Amid Faljaoui
Fichez la paix aux salariés et laissez-les travailler sans les déconcentrer
Les congés servent parfois aussi à prendre du recul. Et comme l’écrit l’écrivain américain Ryan Holiday, « il faut parfois ralentir pour accélérer ».
En l’occurrence, j’avais envie de partager une lecture saine qui date déjà de quelques mois et sur laquelle je suis retombé ce week-end. C’était une chronique publiée chez mes confrères des Echos (France) et intitulée « laissez les salariés se concentrer ! » Avec le recul, je suis convaincu que cette injonction est plus que jamais d’actualité.
Regardez autour de vous, les entreprises, ou plutôt les directions de ces entreprises sont aux prises avec d’énormes changements. L’arrivée de l’intelligence artificielle n’est d’ailleurs que la dernière vague de ces changements, qui déboulent au sein des entreprises. Au milieu de ces changements permanents, les premiers perdus sont… les cadres, le middle management. Bref, ceux et celles qui sont supposés transmettre et mettre en place la vision de la « haute direction ». Le résultat ? À l’étage inférieur, cela se traduit souvent par un « trop-plein ». Mais un « trop-plein » de quoi ? Réponse ultra simple : « Trop plein d’emails, trop plein de réunions, trop plein de projets ».

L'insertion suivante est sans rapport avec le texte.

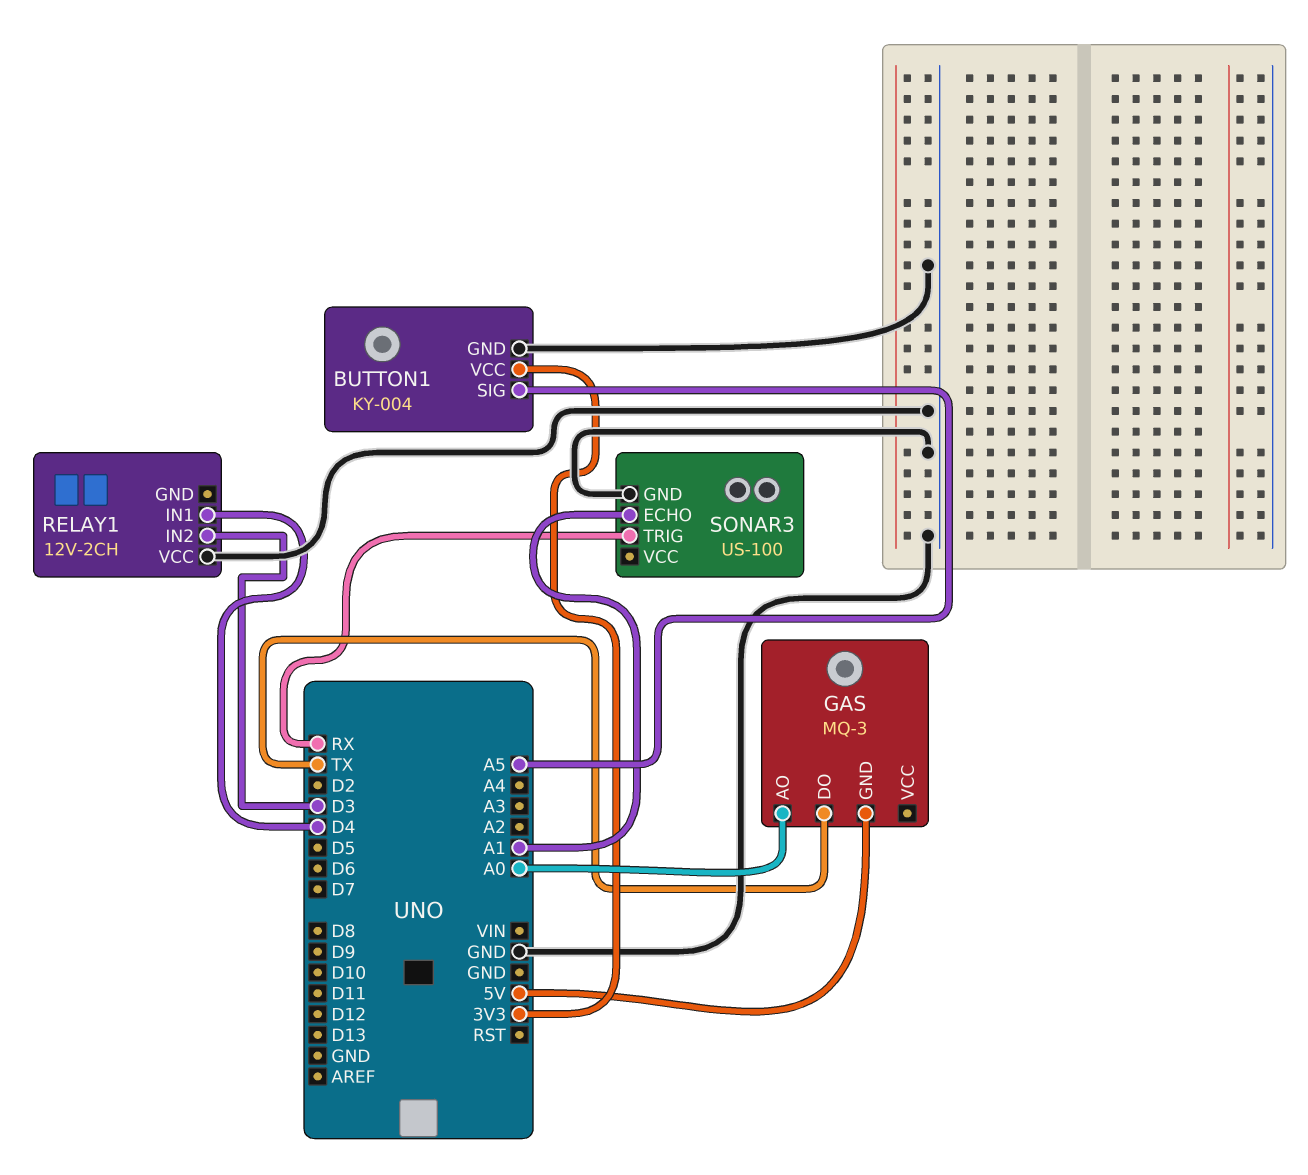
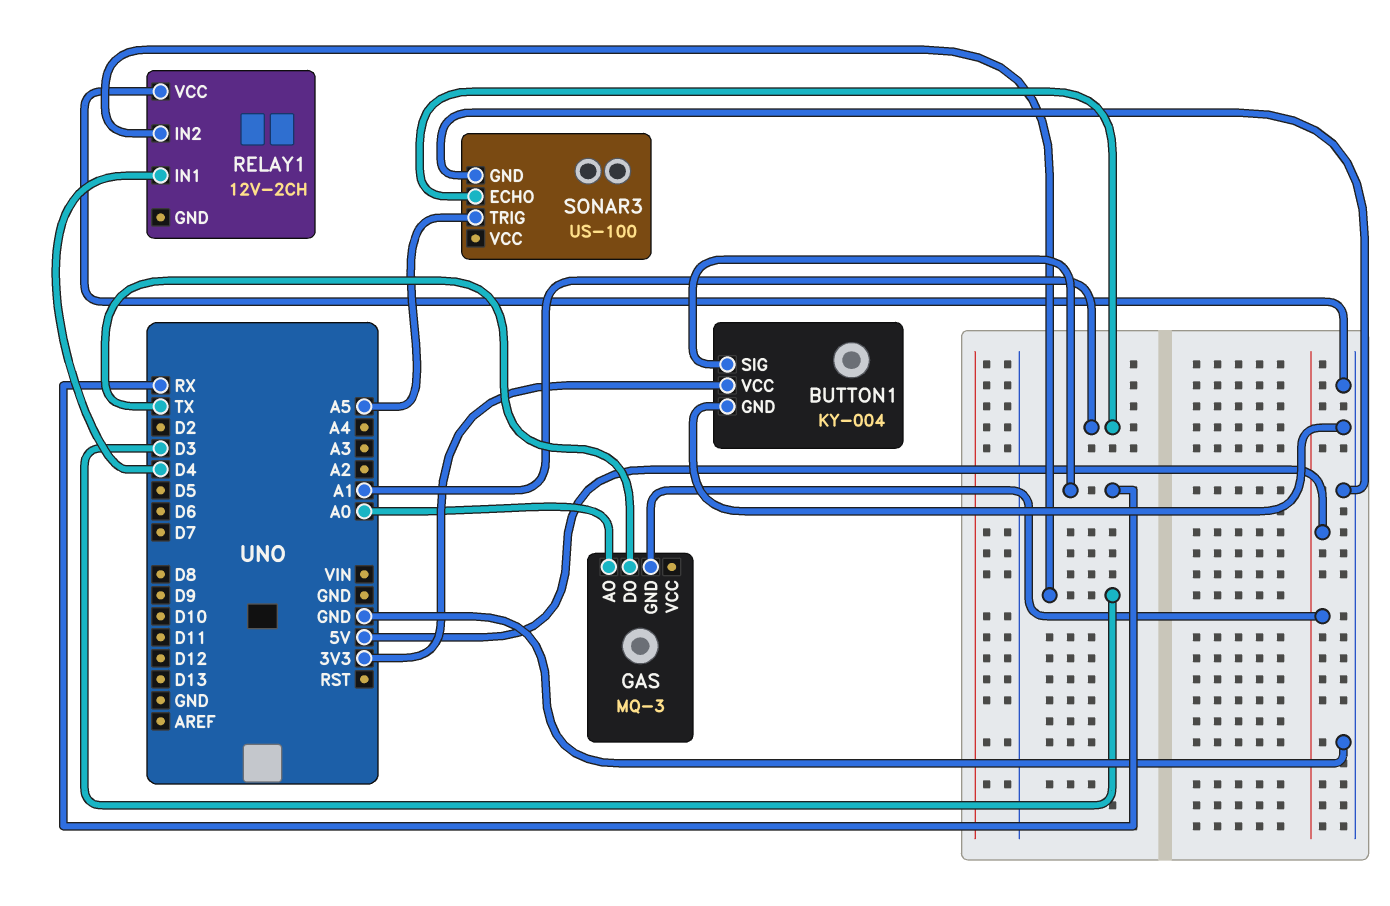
BUTTON1 pin SIG: A5 -> RX
SONAR3 pin TRIG: RX -> A5

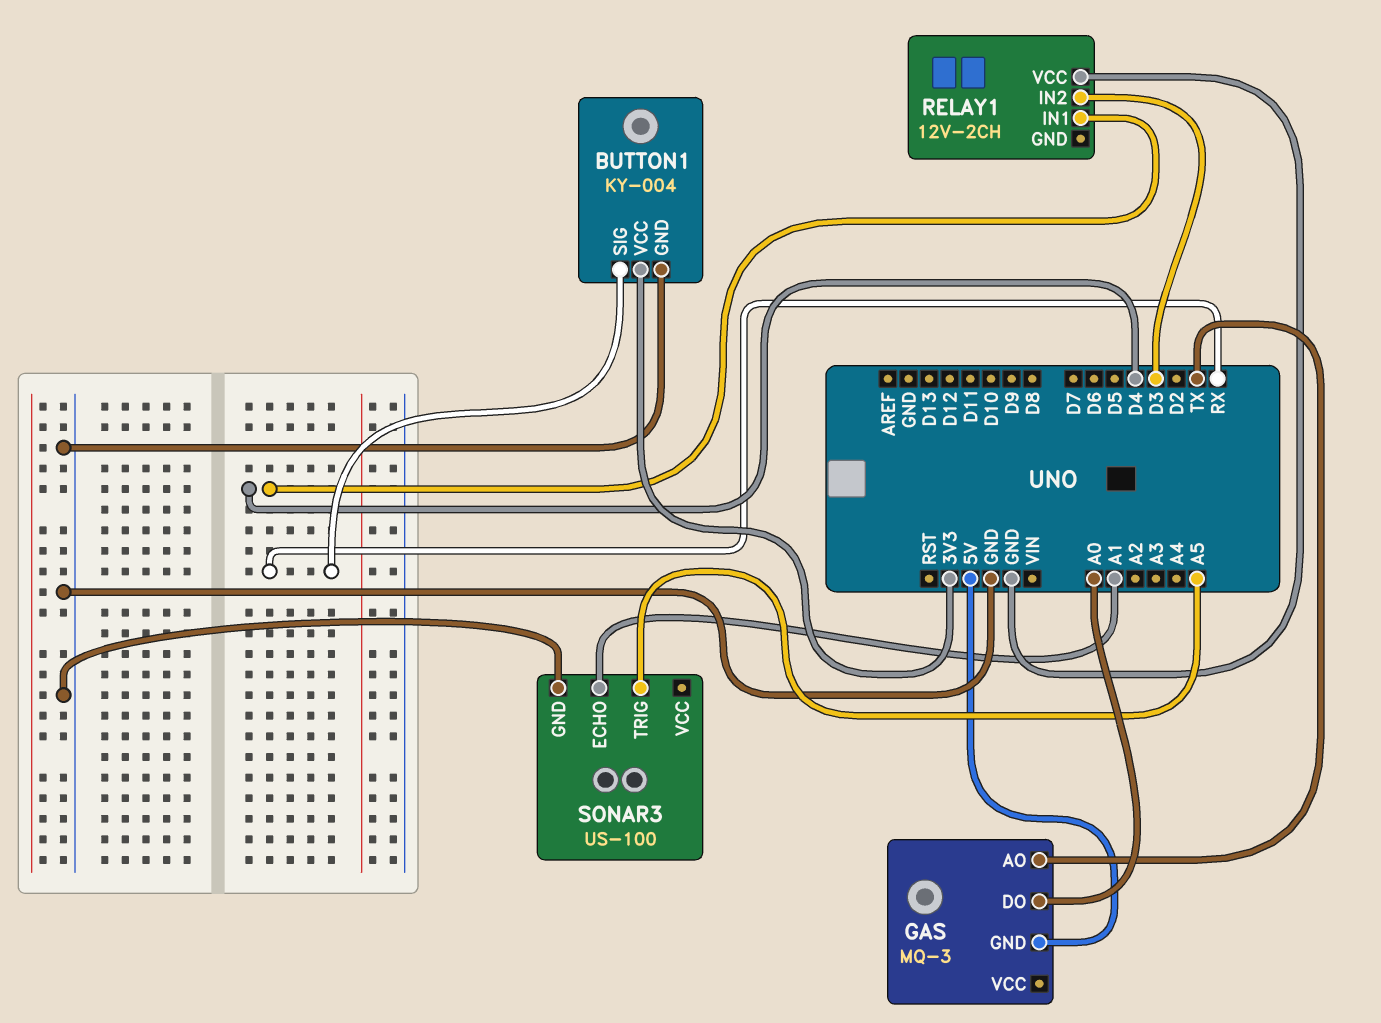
GAS pin AO: A0 -> TX
GAS pin DO: TX -> A0

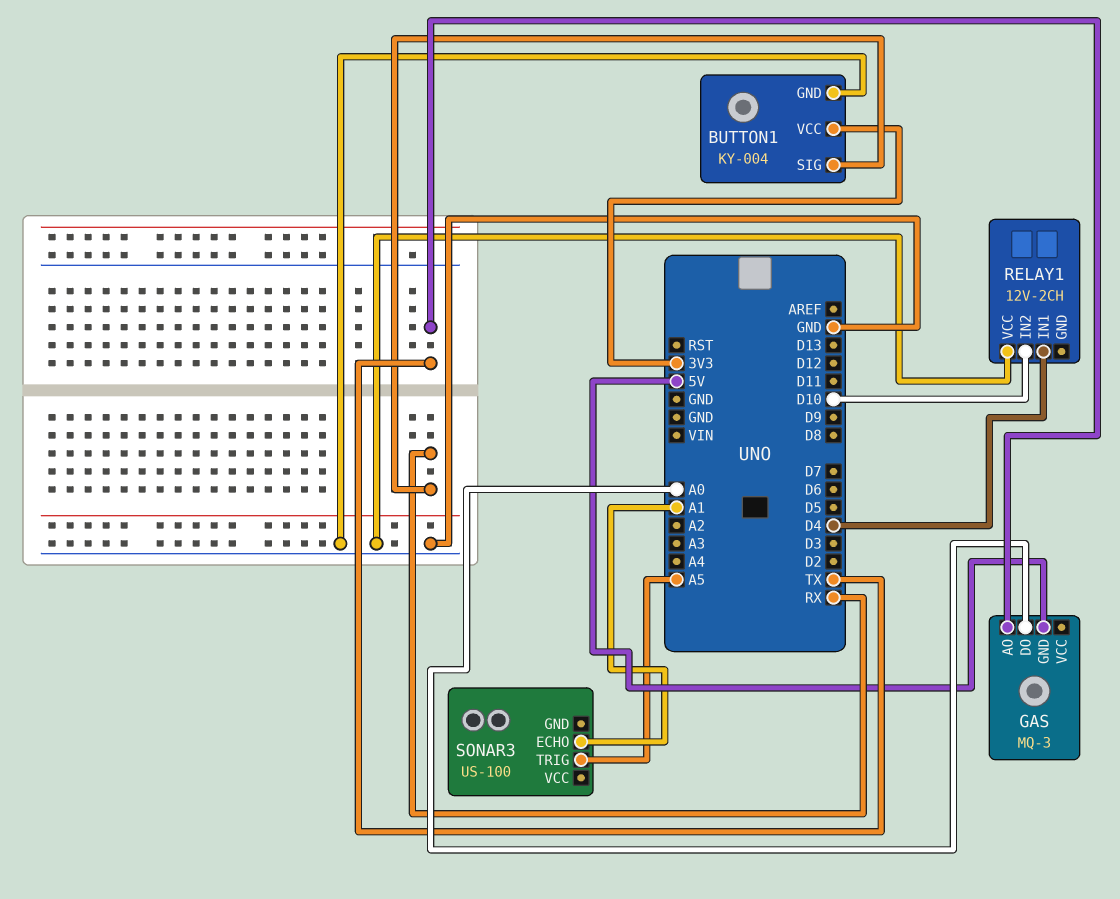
RELAY1 pin IN2: D3 -> D10
SONAR3 pin GND: GND -> none

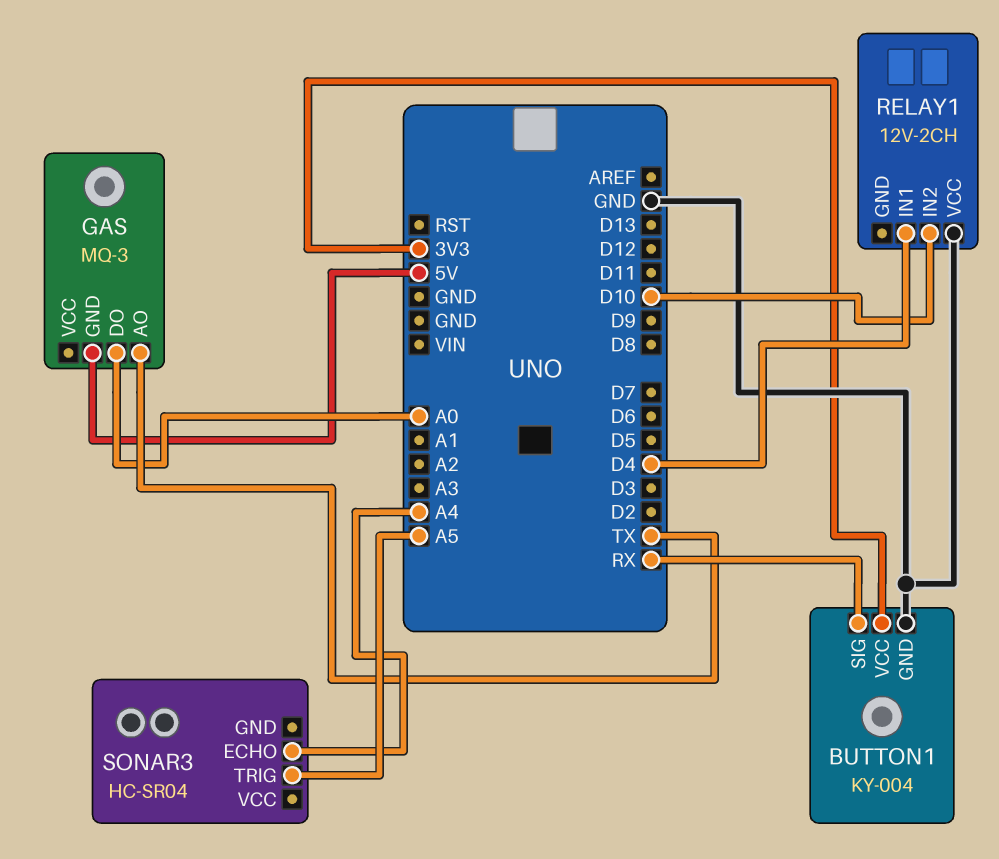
SONAR3: US-100 -> HC-SR04
SONAR3 pin ECHO: A1 -> A4

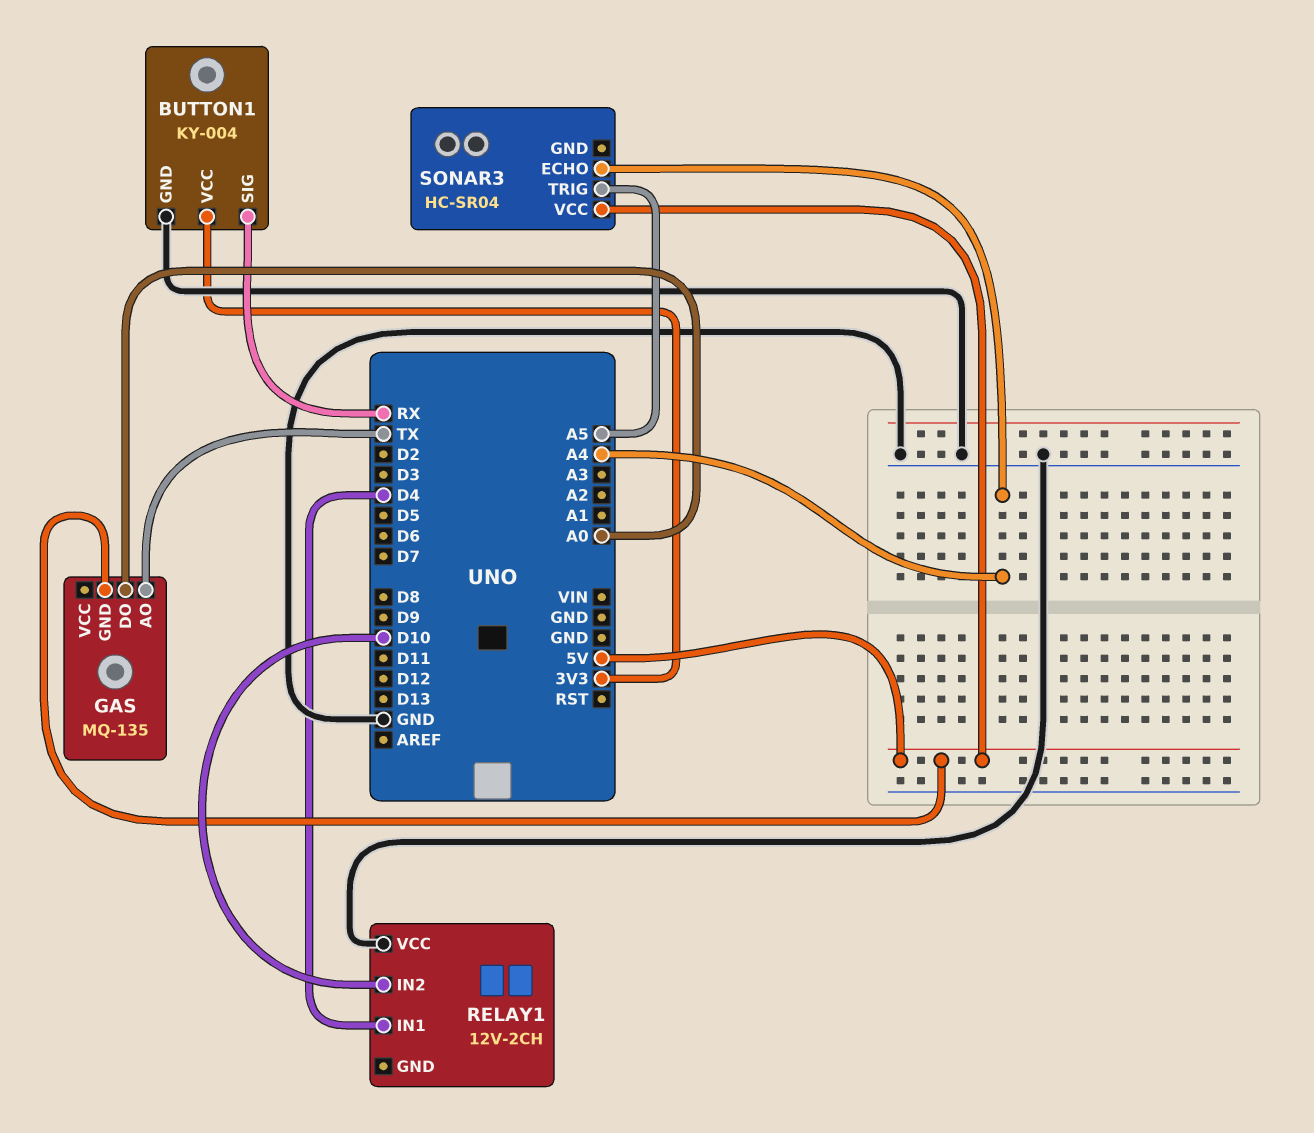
GAS: MQ-3 -> MQ-135
SONAR3 pin VCC: none -> 5V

Bien sûr, ce n’est pas nouveau, mais le numérique a aggravé les choses. Et le « hic », c’est que l’être humain finit par perdre le fil de ce qui est important ou pas. Reconnaissons-le, le middle management n’aide pas, car bien souvent, il n’est pas toujours armé lui-même pour prioriser les défis de l’entreprise. À nouveau, le résultat, c’est la surcharge émotionnelle reliée au trop-plein d’informations – parfois contradictoires – et qui fait perdre le sens du travail à une bonne partie des employés.
Notre cerveau est fabriqué de sorte à réagir en priorité aux mots « urgents » ou à des pastilles de couleur qui s’affichent sur notre smartphone. Normal, au fil de notre évolution, comme l’indiquent les auteurs de cette tribune, nous nous sommes habitués à détecter les nouveautés dans notre environnement. En mettant en place des systèmes d’information partagés (Slack) entre les employés, en favorisant la circulation de ces informations en mode direct, on se dit que c’est une bonne chose, que cela va fluidifier l’information, la rendre plus transparente, mais en réalité, comme personne – ni le cadre ni l’employé – n’a été formé pour prioriser et savoir faire le tri entre les infos vraiment importantes et celles qui se font passer pour importantes, les employés sont occupés sur les mauvais dossiers, les dossiers non prioritaires.
Au fond, ces instruments de circulation de l’information en mode direct reviennent à donner les clés de la confiserie à un enfant. De fait, comment demander aux employés de rester concentrés sur ce qui fait l’essence même de leur boulot lorsque le management – habité par les meilleures intentions – perturbe l’environnement de l’employé avec des sollicitations et des urgences permanentes ?
De plus, notre besoin de reconnaissance sociale nous pousse à prioriser des réponses rapides dans l’objectif d’être apprécié au sein du groupe, et ce même défaut psychologique nous pousse aussi à accepter des réunions sans nous poser la question de leur utilité et, in fine, c’est également ce même biais psychologique qui nous incite souvent à garder tout le monde dans la boucle de l’email.
Au final, la moralité de cet édito va à l’encontre de ce qui se fait aujourd’hui dans de nombreuses entreprises : en mettant sur un piédestal le multitasking et l’ultra réactivité, le management fait le choix – sans le savoir – du court terme sur le long terme. Le multitasking n’est rien d’autre que la forme moderne qui consistait autrefois à courir deux lièvres à la fois, course qui comme vous le savez n’est qu’une occasion de rater plusieurs choses à la fois. Quant à l’urgence, elle revient à donner une préférence aux récompenses immédiates au détriment des récompenses différées. N’oublions jamais qu’un objet éloigné paraît toujours plus petit. C’est notre façon instinctive ou animale de dévaluer ce qui est distant.
En conclusion, il faudrait comme l’écrivent les auteurs de cette tribune iconoclaste, « laisser les salariés se concentrer davantage ». Modestement, j’ajouterai même qu’il faudrait afficher partout dans l’entreprise, cette maxime : « Tant que je n’ai pas fait l’essentiel, tout le reste est une distraction ».